Тревога пронзила ее, и голова закружилась, так что в глазах на мгновение потемнело, но затем пульс выровнялся, а глаза сфокусировались на том, что было вокруг. С трех сторон ее окружали гранитные стены, совершенно такие же, как потолок. Перед ней пространство от пола до потолка заслоняла решетка из толстых прутьев черной стали. В остальном было почти ничего не видно, но где-то дальше по коридору мерцал слабый оранжевый свет. Она оказалась в какой-то тюрьме. Но где? Как? Вопросы оглушали ее – у нее не было ответов.
Кто заточил ее здесь и почему? И в этот момент острые жуткие фрагменты воспоминаний стали возвращаться к ней, словно она складывала из черепков разбитый горшок. Все они больно ранили ее, и ни в одном не было смысла. Последнее, что она помнила, – Великие джунгли. Она помнила маленький пруд, уханье воинов, а затем рык. Она поежилась. Память прояснялась. На них напали. Кто-то – несомненно – настиг их в джунглях, кто-то попытался забрать Адию, и…
Экон.
Это был последний черепок, и когда Коффи поставила его на место, острая боль пронзила ее тело – оставшиеся воспоминания вернулись. На них не просто напали, их не просто застали врасплох. Их поджидала засада, их подставили – и это сделал Экон. Он предал их, их планы, предал Адию, предал… ее. В горле встала желчь, так что ей захотелось сплюнуть, но тут рядом послышались шаги, и она подняла взгляд.

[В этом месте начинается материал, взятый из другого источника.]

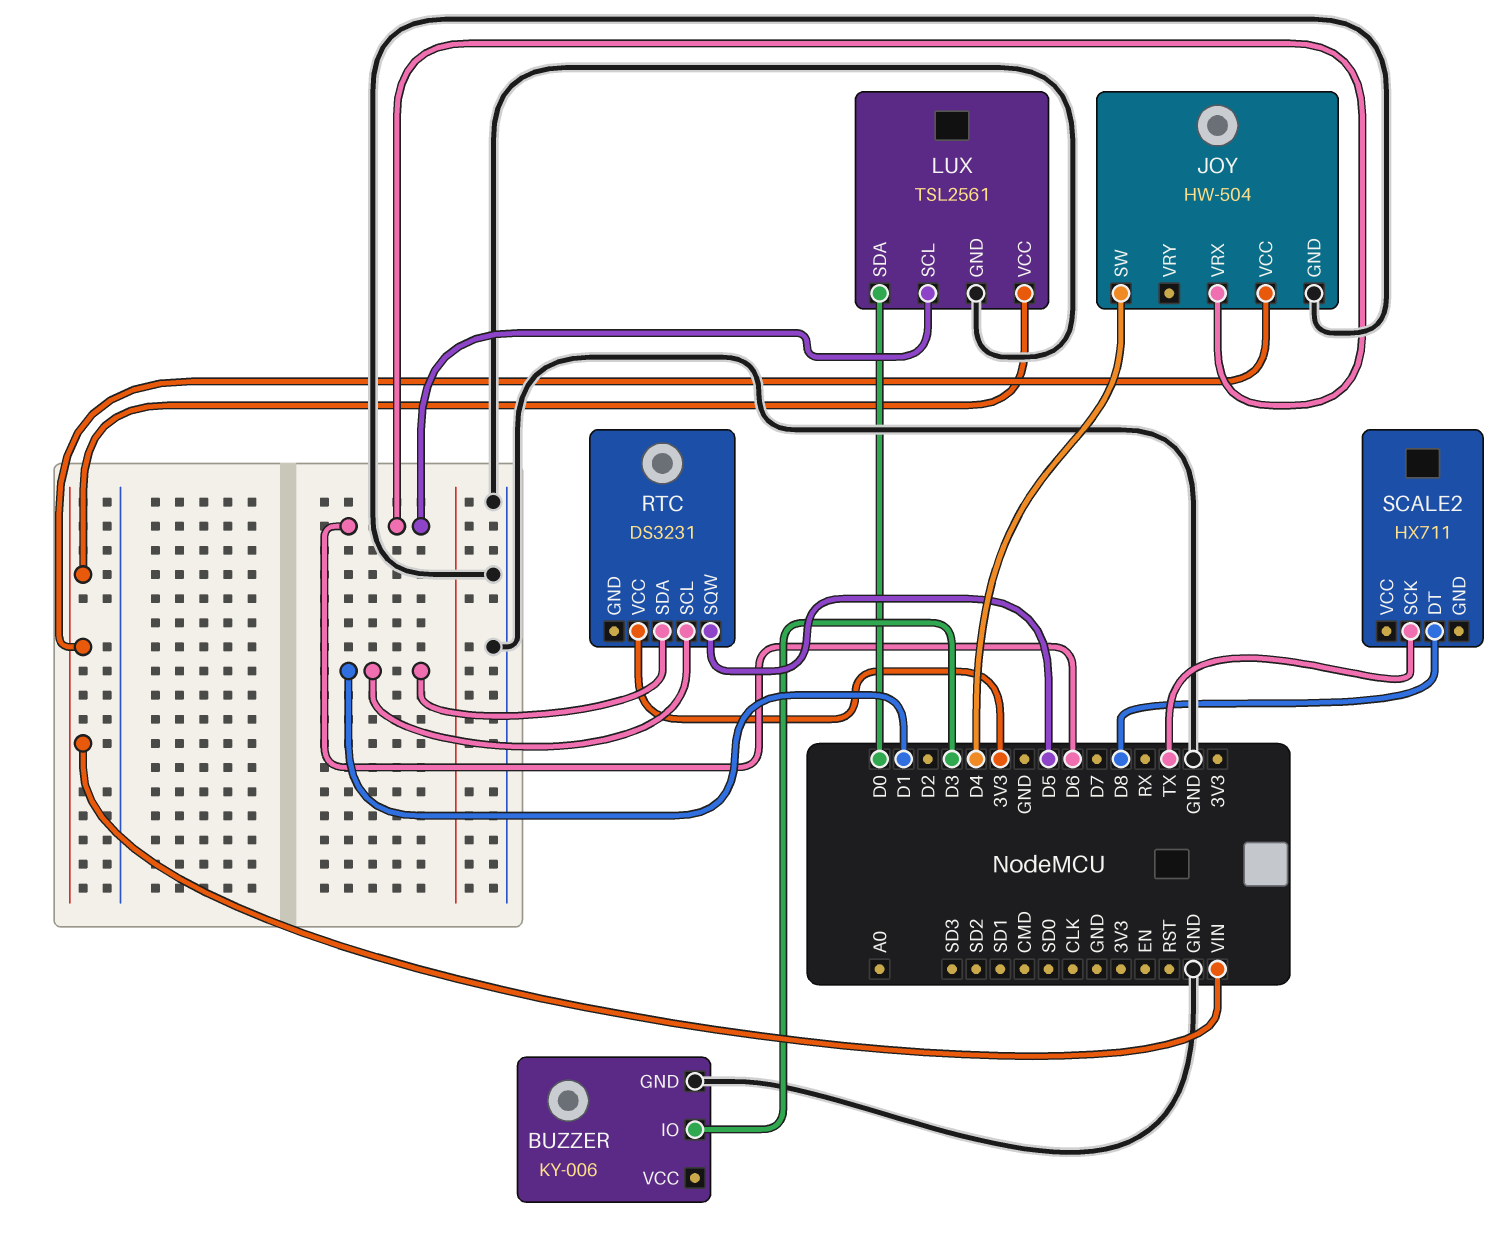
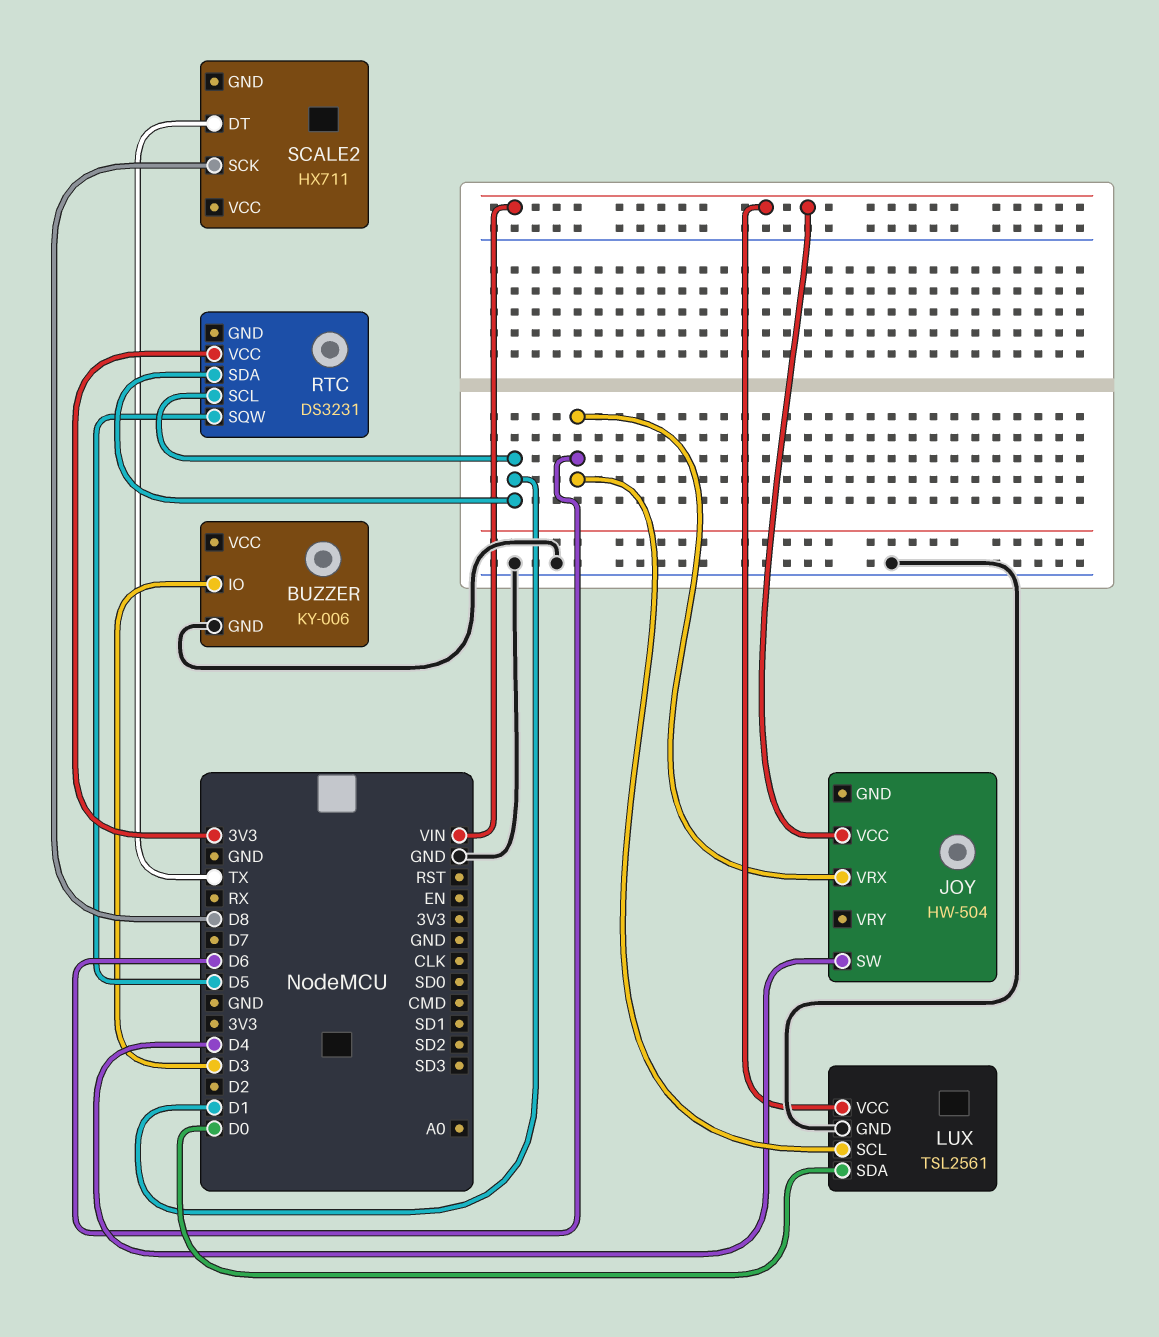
JOY pin GND: GND -> none
SCALE2 pin DT: D8 -> TX
SCALE2 pin SCK: TX -> D8

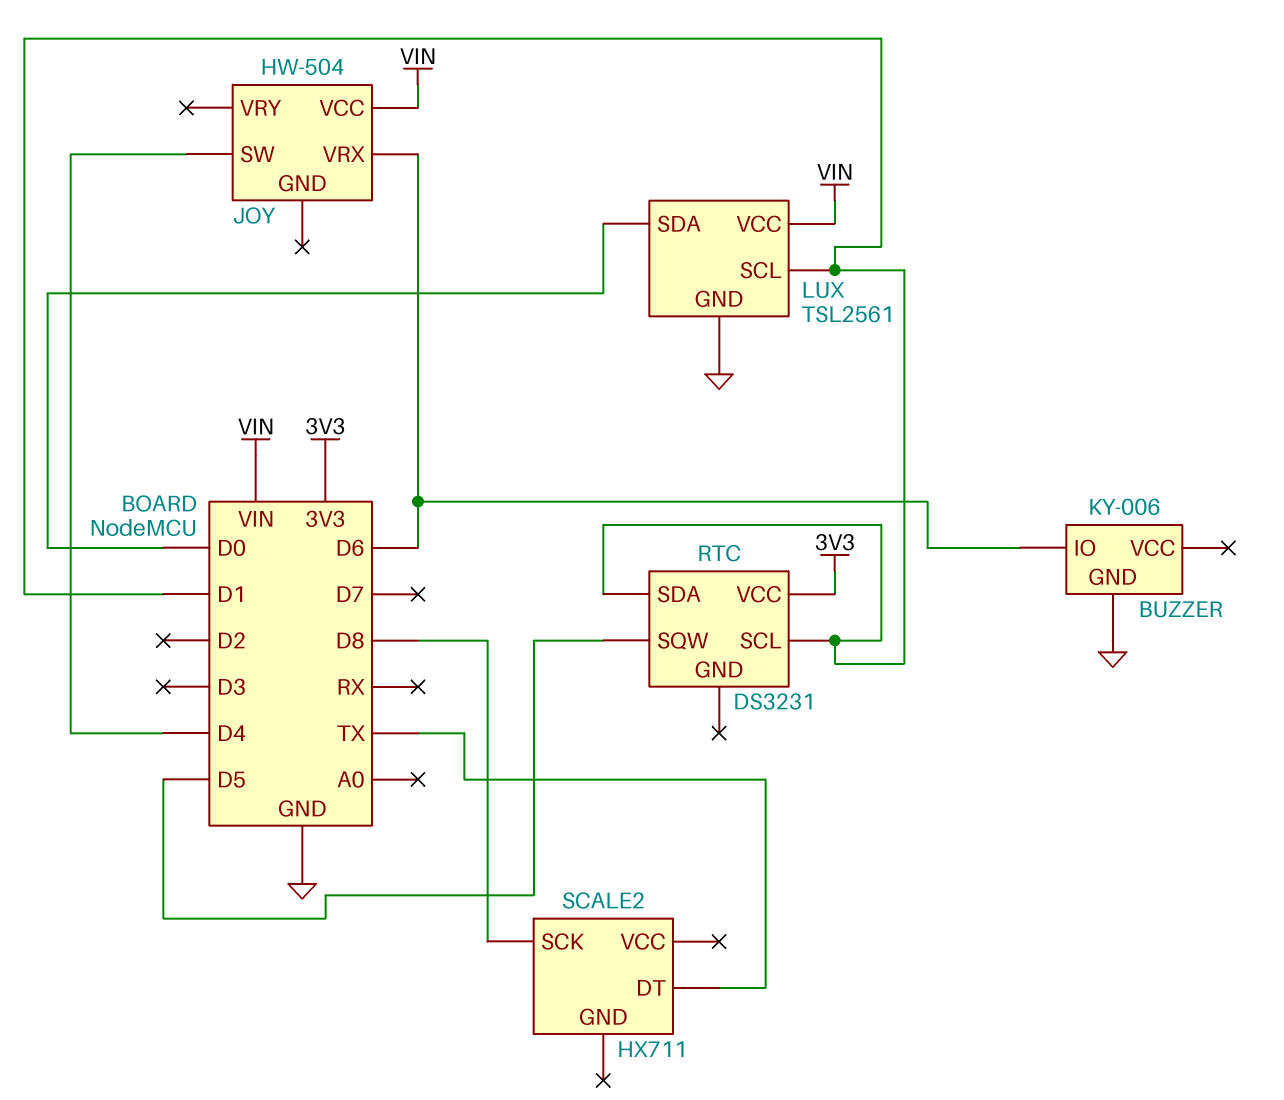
BUZZER pin IO: D3 -> D6
LUX pin SCL: D6 -> D1

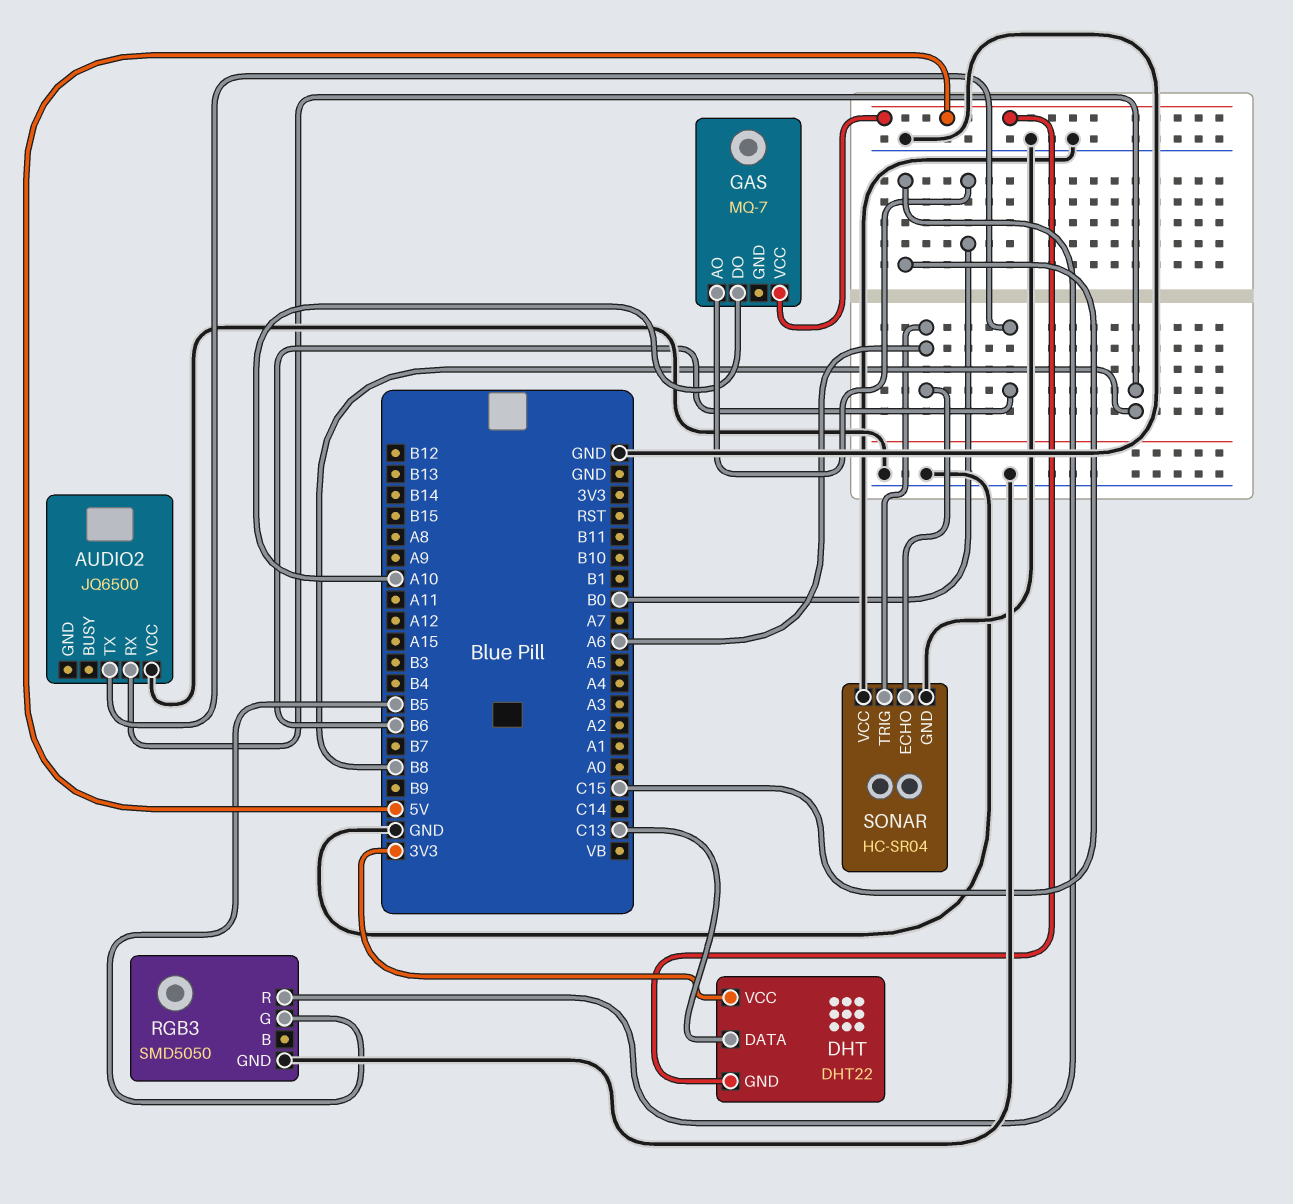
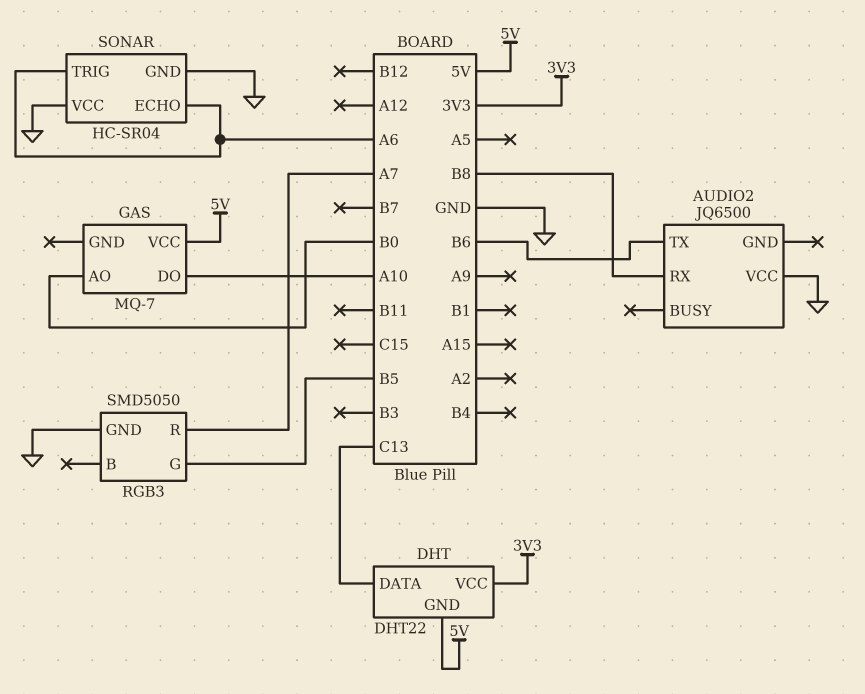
RGB3 pin R: C15 -> A7

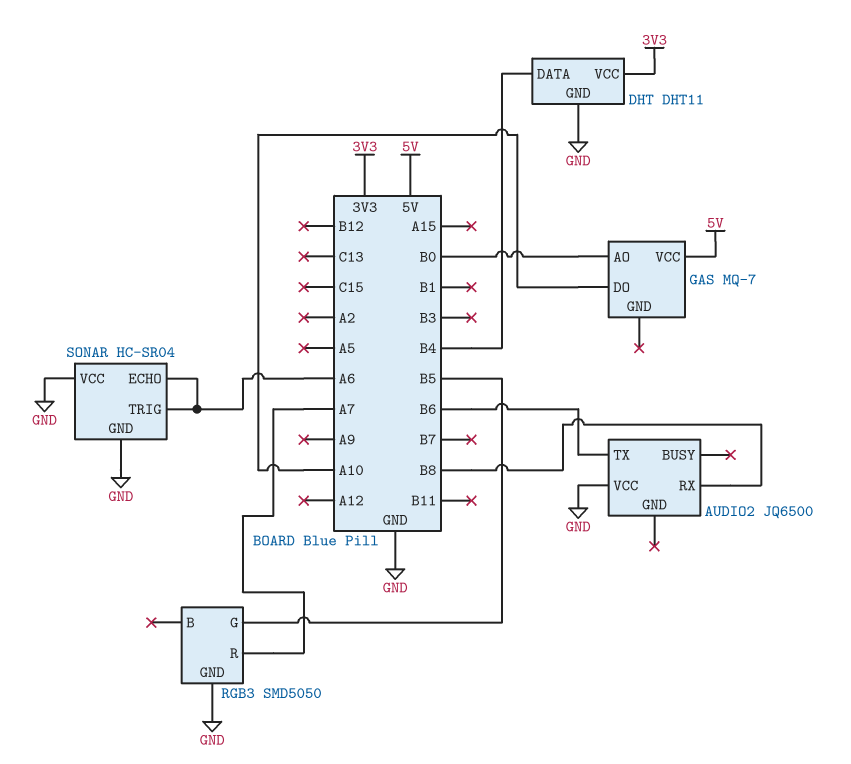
DHT: DHT22 -> DHT11
DHT pin DATA: C13 -> B4
DHT pin GND: 5V -> GND

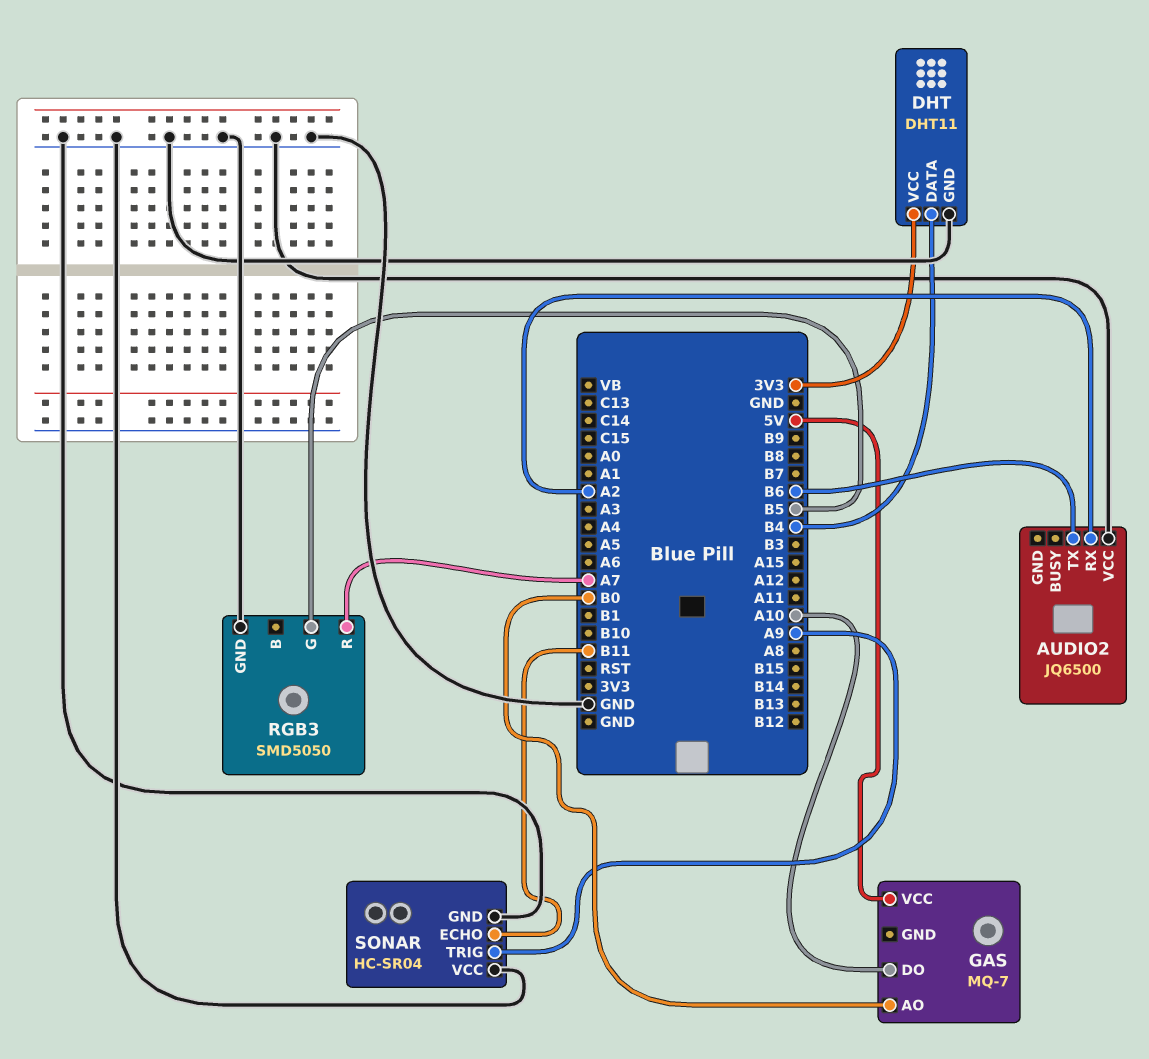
AUDIO2 pin RX: B8 -> A2
SONAR pin ECHO: A6 -> B11
SONAR pin TRIG: A6 -> A9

– Ах, – из темноты донесся грубый голос. – Она очнулась.
Коффи вскочила на ноги, услышав, как кто-то расхохотался, оставаясь для нее невидимым. Она подбежала к двери камеры и вцепилась в прутья. Они были холодными на ощупь и пахли старым металлом, но она вцепилась в них, всматриваясь в коридор, пока обладатели голосов не выступили из тени. Один из них, крепко сложенный молодой человек, держал в руках горшочек с подозрительным желтовато-серым месивом; второй был повыше, и у него было самое жалкое подобие бородки, которое Коффи когда-либо видела. У этого в арсенале были только копье и ухмылка.
– Крысе-дарадже пора перекусить, – объявил первый. – Вот! – Он просунул миску сквозь прутья и подождал, пока Коффи попытается взять ее, – и тут же разжал пальцы, и миска разбилась. Скользкая сероватая жижа – что бы это ни было – забрызгала ноги Коффи, и в воздухе повис еще один неприятный запах. Она с отвращением отошла от решетки, а воины снова от души расхохотались.
– Где я? – Коффи попыталась произнести это уверенно, но, заговорив, обнаружила, что голос у нее хриплый, словно она не говорила много дней. Ее охватила паника. Как долго она здесь находится?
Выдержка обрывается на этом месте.